Yesterday one of, arguably, the biggest bands on the planet, Coldplay released a five track long EP named ‘Kaleidoscope’ and it’s been said by many already that it more closely resembles their earlier work. Why is this a marketing tool? Well, like a lot of bands nowadays, Coldplay came hot out of the gates in the year 2000 with their debut album ‘Parachutes’ and maintained their sound and fan base through their sophomore effort ‘A Rush Of Blood To The Head’ before settling into a more commercially palatable and middle of the road pop sound, drifting between heart wrenching household anthems like ‘Fix You’ and stadium rock bangers like those featured on later album ‘X&Y’. With this foray into the mainstream and a departure from their more acoustic, down tempo sound, they were heralded as one of the least cool bands around and shunned by many credible music fans. Now of course, you don’t continue to become one of the worlds most well known and successful bands without maintaining a large fan base and appealing to someone at least, and that’s exactly what they’ve continued to do. Their headline slot at the 2016 Glastonbury festival may have even drew in a few naysayers as they nailed a perfect set, featuring tributes to the tragedy of indie up and comers Viola Beach, a guest appearance by Barry Gibb from the Bee Gees, and then even a vocal lead by festival creator Michael Eavis. This certainly stopped me in my tracks and made me reconsider their standing on my credibility and I’ll only imagine it did the same for many others.


Anyway, back to the point, this brand new EP dropped yesterday on the 13th of July and features five tracks of a very different sound.

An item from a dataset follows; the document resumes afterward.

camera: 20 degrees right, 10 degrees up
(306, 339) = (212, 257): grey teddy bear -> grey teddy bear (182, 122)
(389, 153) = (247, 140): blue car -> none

Now, I completely disagree with the “back to their beginnings” sentiment. As a fan of their earliest works, I was waiting for this claim to ring true and it doesn’t. It’s certainly a little more down tempo, concentrating on the individual listener basis and not compiling a set of arena tracks that’ll sound great against neon lights and such. It has a more sci-fi twist to it, it’s almost as psych as they’ve ever gone and all done under a slick and steady format. The inclusion of ‘Something Just Like This’ which was released earlier this year and features The Chainsmokers, begin to make more sense and sound great when thrown amongst the other four tracks. It’s not a rarity at all to see bands and artists feature or collaborate with other artists and it almost seems like musical name dropping now, and this seemed to be no different upon its release but now, as I said, in context with the rest of the EP it sounds great and if you can push aside that it features a dance act, the synths and sounds that are immediately not Coldplay-esque seem to work so well.

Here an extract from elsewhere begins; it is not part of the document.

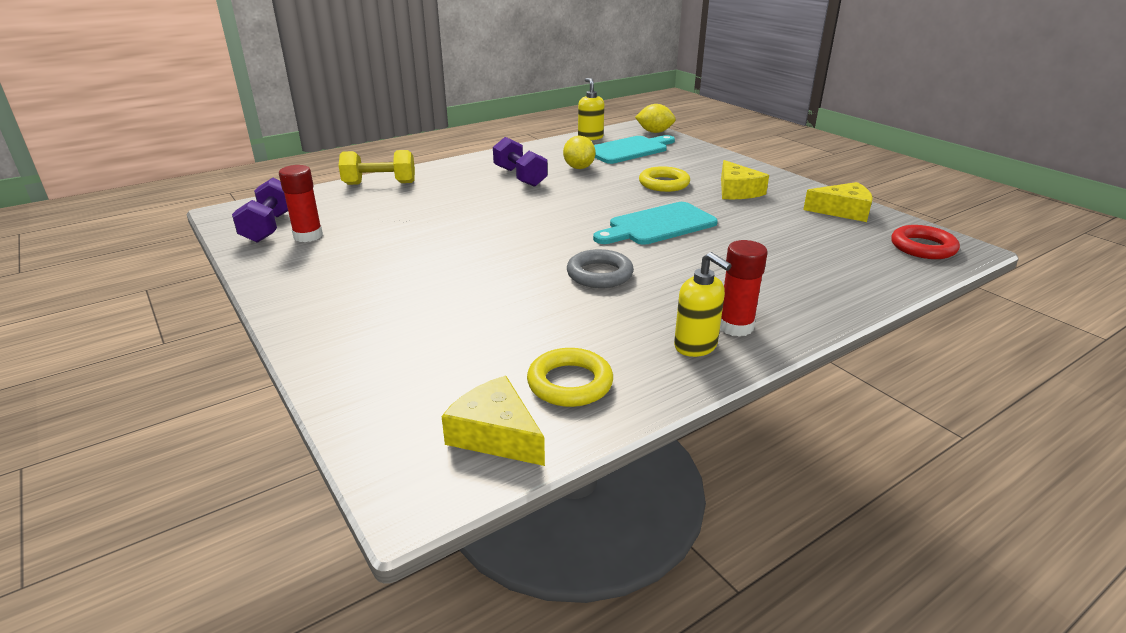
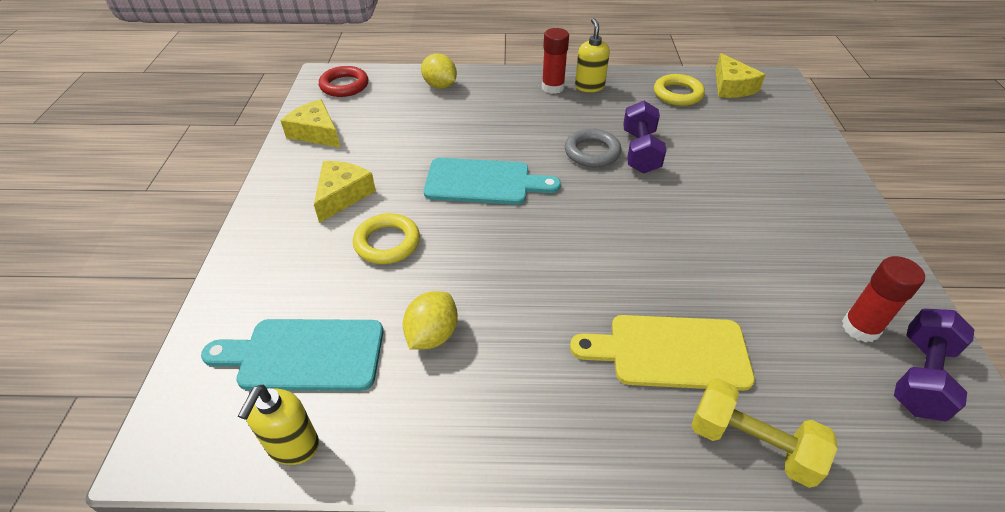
camera: 145 degrees left, 15 degrees up
(439, 195) = (670, 352): none -> yellow cutting board
(520, 177) = (532, 350): purple dumbbell -> purple dumbbell (640, 151)
(654, 132) = (177, 403): yellow lemon -> yellow lemon (440, 86)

The only comparison with early material I can make comes on ‘All I Can Think About Is You’ as this dreamy and minimalist number does transport you back to the early 2000’s and certainly the ‘Parachutes’ sound. This is definitely a favourite of ours since Coldplay began. I am surprised that with this much material, why such a massive name would go for releasing an EP instead of holding back for a while and filling a brand new LP, perhaps for release later in the year or next year. Maybe that’s what they’re doing? Who knows. Anyway, Coldplay have my attention with this new material and it’s a great listen. Easy, short, works at home instead of being too grand and over the top. Well done to Chris Martin and the rest of Coldplay, it sounds brilliant and serves as a great surprise for all of us, fans or not.